Extracting SSD Metrics and Configuring Prometheus Alerts

Key Metrics and Alerts Logic

So, what key metrics should we monitor, and at what points should we trigger alerts? The full list is below:

  • SMART overall-health self-assessment test result — if the status is anything other than PASSED, this should trigger an alert.

  • Critical Warning (0x00 means no warnings) — if this value becomes non-zero, it’s a cause for alarm.

  • Temperature — a crucial metric. You should alert if the temperature exceeds a threshold (typically around 70°C–80°C).

  • Available Spare and Available Spare Threshold — represent the remaining reserve capacity of the drive. An alert should be triggered when Available Spare falls below the threshold.

  • Percentage Used — indicates how much of the drive’s lifespan has been consumed. A warning is needed if this exceeds around 80–90%.

  • Unsafe Shutdowns — critical if the count increases, as it may point to power issues or improper shutdowns.

  • Media and Data Integrity Errors and Error Information Log Entries — any non-zero value here should trigger an alert immediately.

Let's set up the metrics mentioned above for continuous monitoring with Prometheus. I'll use smartctl_exporter for this, but first, we need to install Go if it's not already installed:

wget https://go.dev/dl/go1.24.4.linux-amd64.tar.gz
sudo tar -C /usr/local -xzf go1.24.4.linux-amd64.tar.gz
echo 'export PATH=$PATH:/usr/local/go/bin' >> ~/.profile
source ~/.profile
go version

Install smartctl_exporter:

git clone https://github.com/prometheus-community/smartctl_exporter
cd smartctl_exporter
go build
sudo cp smartctl_exporter /usr/local/bin

Run exporter to collect SMART metrics from both NVMe drives:

sudo smartctl_exporter \
  --smartctl.path="/usr/sbin/smartctl" \
  --smartctl.device="/dev/nvme0n1" \
  --smartctl.device="/dev/nvme1n1" \
  --web.listen-address=":9633"

Visit http://your_ip_is_here:9633:

Production security note

In this article, smartctl_exporter is exposed on 0.0.0.0:9633 without TLS or authentication for simplicity and demo purposes.

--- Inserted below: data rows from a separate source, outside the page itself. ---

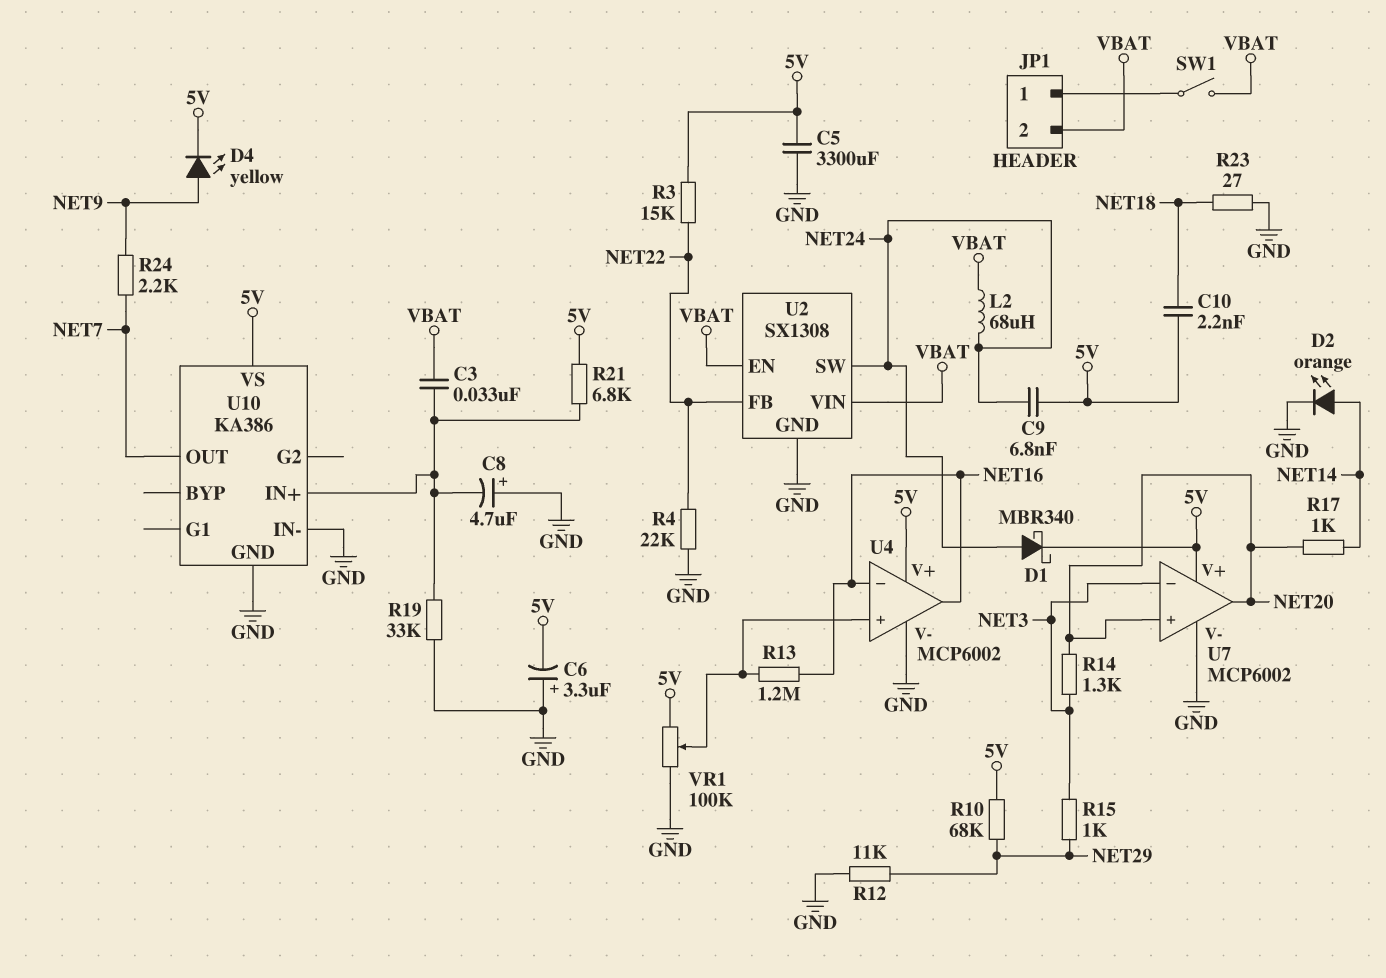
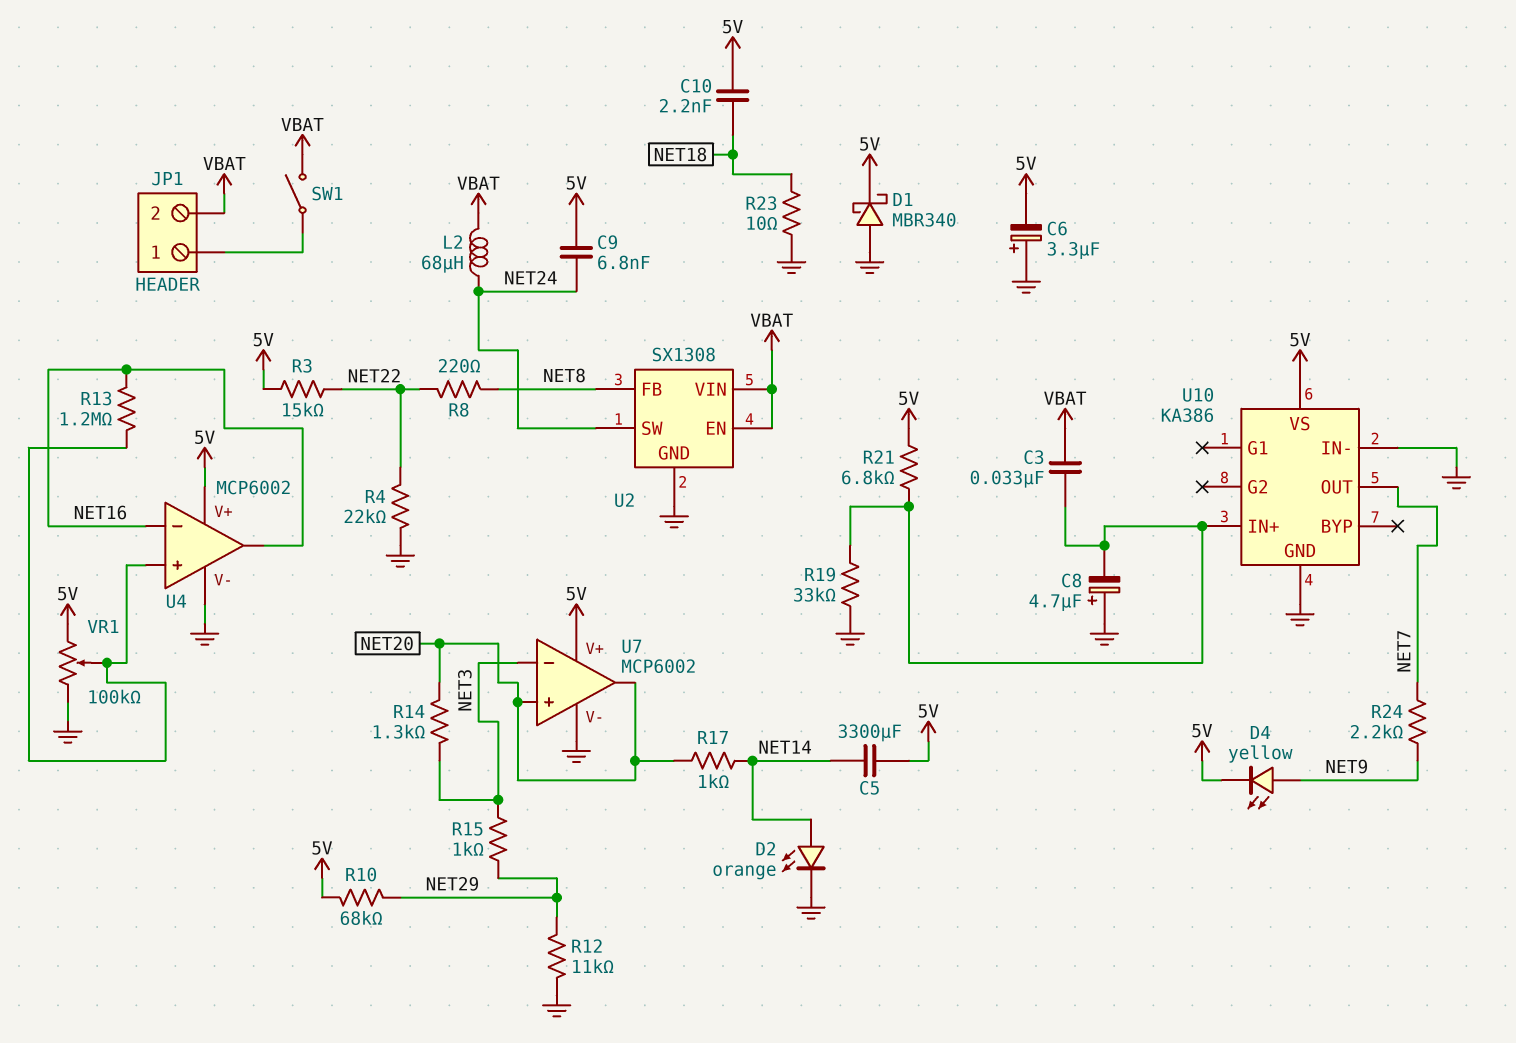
C5: 3300uF (5V, GND) -> 3300uF (5V, NET14)
D1: schottky MBR340 (A NET24, K 5V) -> schottky MBR340 (A GND, K 5V)
R8: none -> 220 (NET8, NET22)
R23: 27 (GND, NET18) -> 10 (GND, NET18)
U2 pin FB: NET22 -> NET8

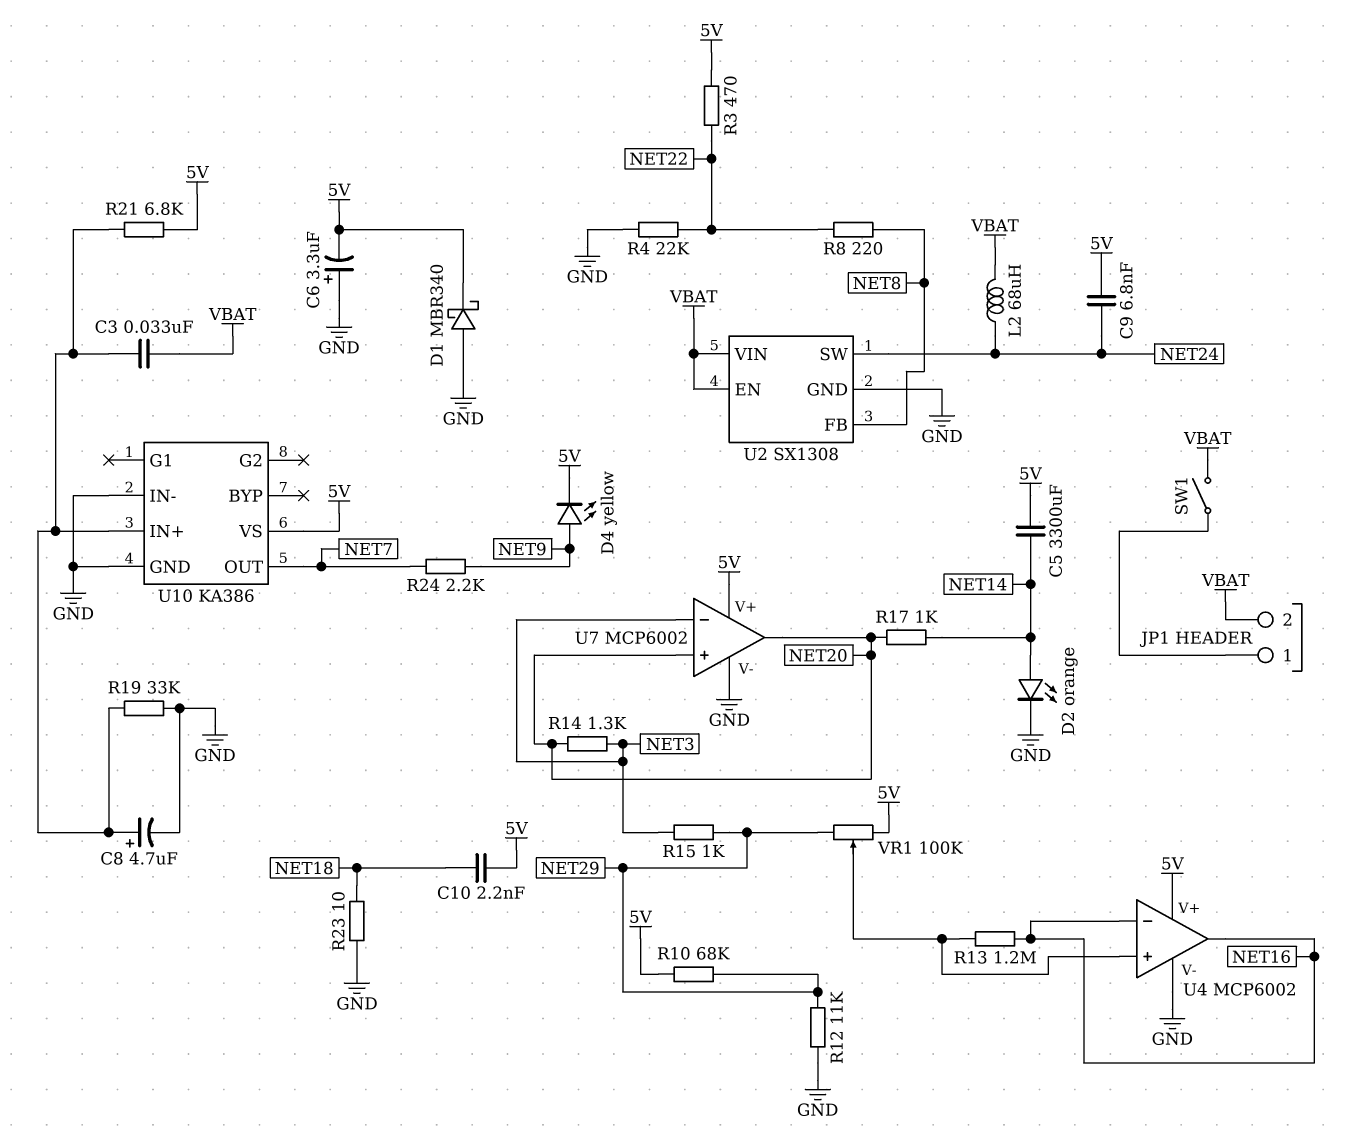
C8: 4.7uF (plus GND, minus U10/IN+) -> 4.7uF (plus U10/IN+, minus GND)
R3: 15k (5V, NET22) -> 470 (5V, NET22)
VR1: 100k (5V, GND, wiper U4/in+) -> 100k (5V, NET29, wiper U4/in+)

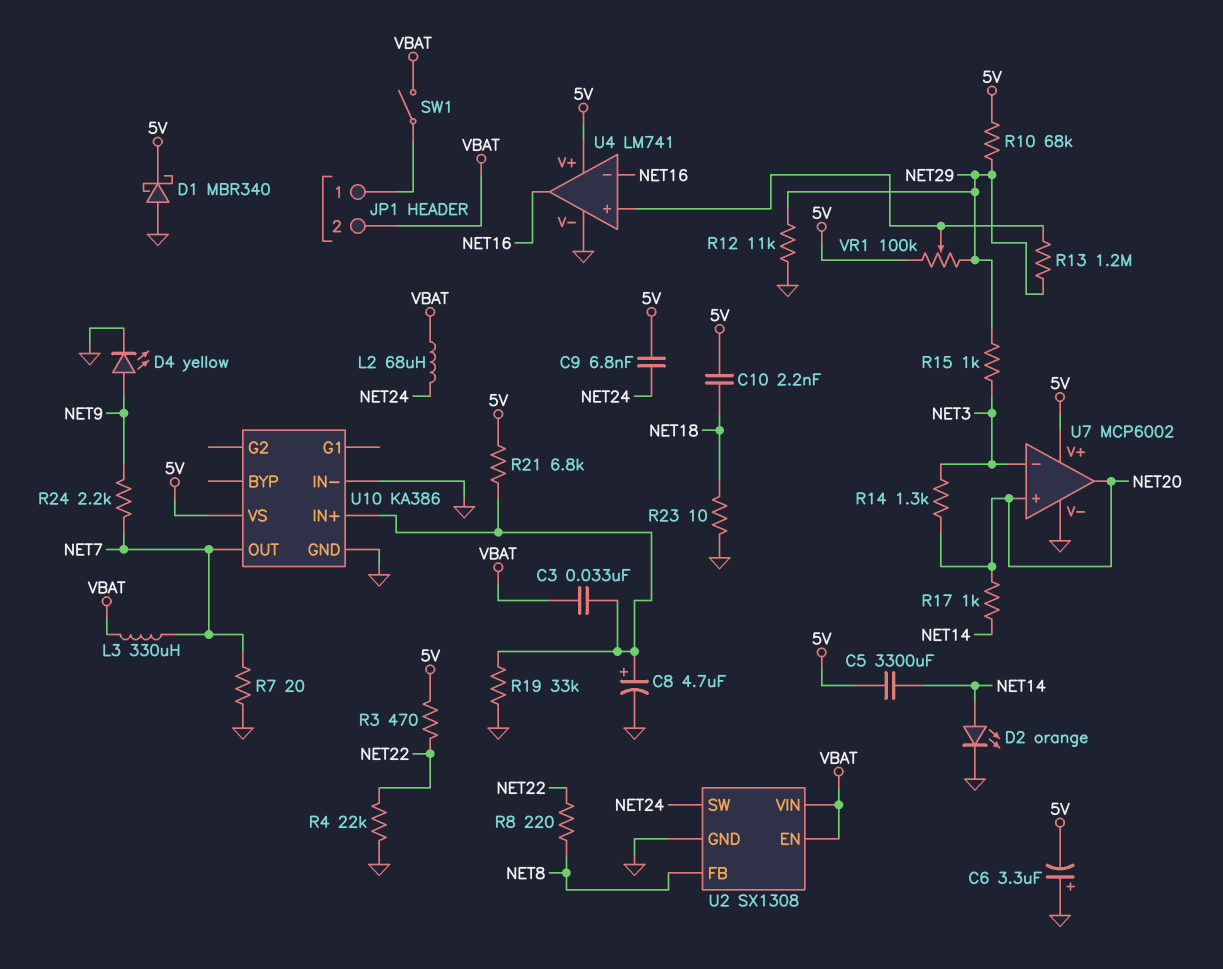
D4: LED yellow (A NET9, K 5V) -> LED yellow (A NET9, K GND)
L3: none -> 330uH (NET7, VBAT)
R7: none -> 20 (GND, NET7)
R13: 1.2M (NET16, U4/in+) -> 1.2M (NET29, U4/in+)
U4: MCP6002 -> LM741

However, in production environments, it's strongly recommended to protect metrics endpoints. You can:

  • Bind to 127.0.0.1 and have Prometheus scrape locally.
  • Use iptables/firewalld/nftables to allow access only from Prometheus.
  • Set up a reverse proxy (e.g., Nginx or Caddy) with HTTPS and basic auth.
  • Consider mTLS for stricter environments.

Leaving metrics endpoints open to the public is a serious security risk, as they may leak hardware or infrastructure details.

Systemd for smartctl_exporter

In order to continous providing smartctl metrics let's setup systemd service using your favorite editor:

sudo vim /etc/systemd/system/smartctl_exporter.service

Paste the following:

[Unit]
Description=smartctl_exporter for Prometheus
After=network.target

[Service]
Type=simple
ExecStart=/usr/local/bin/smartctl_exporter \
  --smartctl.path=/usr/sbin/smartctl \
  --smartctl.device=/dev/nvme0n1 \
  --smartctl.device=/dev/nvme1n1 \
  --web.listen-address=:9633
Restart=on-failure
User=root

[Install]
WantedBy=multi-user.target

Enable the service:

sudo systemctl daemon-reload
sudo systemctl enable smartctl_exporter
sudo systemctl start smartctl_exporter

Check it:

sudo systemctl status smartctl_exporter

All done — we’re now ready to collect SMART metrics with Prometheus.

Prometheus scraping SMART data and firing alerts

OK, let's configure Prometheus to start scraping the exporter, in your prometheus.yml, inside scrape_configs, add:

- job_name: 'smartctl'
  static_configs:
  - targets: ['your_ip_is_here:9633']
  relabel_configs:
  - source_labels: [__address__]
    regex: '.*'
    target_label: instance
    replacement: 'smartctl'

Then, create a new file named smart_alerts.yml and paste the following alert rules into it:

groups:
  - name: smartctl_nvme_alerts
    rules:

      # Alert if NVMe wear level exceeds 80% (used lifespan)
      - alert: NVMEWearLevelHigh
        expr: smartctl_device_percentage_used >= 80
        for: 10m
        labels:
          severity: warning
        annotations:
          summary: "High NVMe wear level on {{ $labels.device }} ({{ $value }}%)"
          description: "The drive {{ $labels.device }} has reached {{ $value }}% of its designed write endurance. Plan replacement soon."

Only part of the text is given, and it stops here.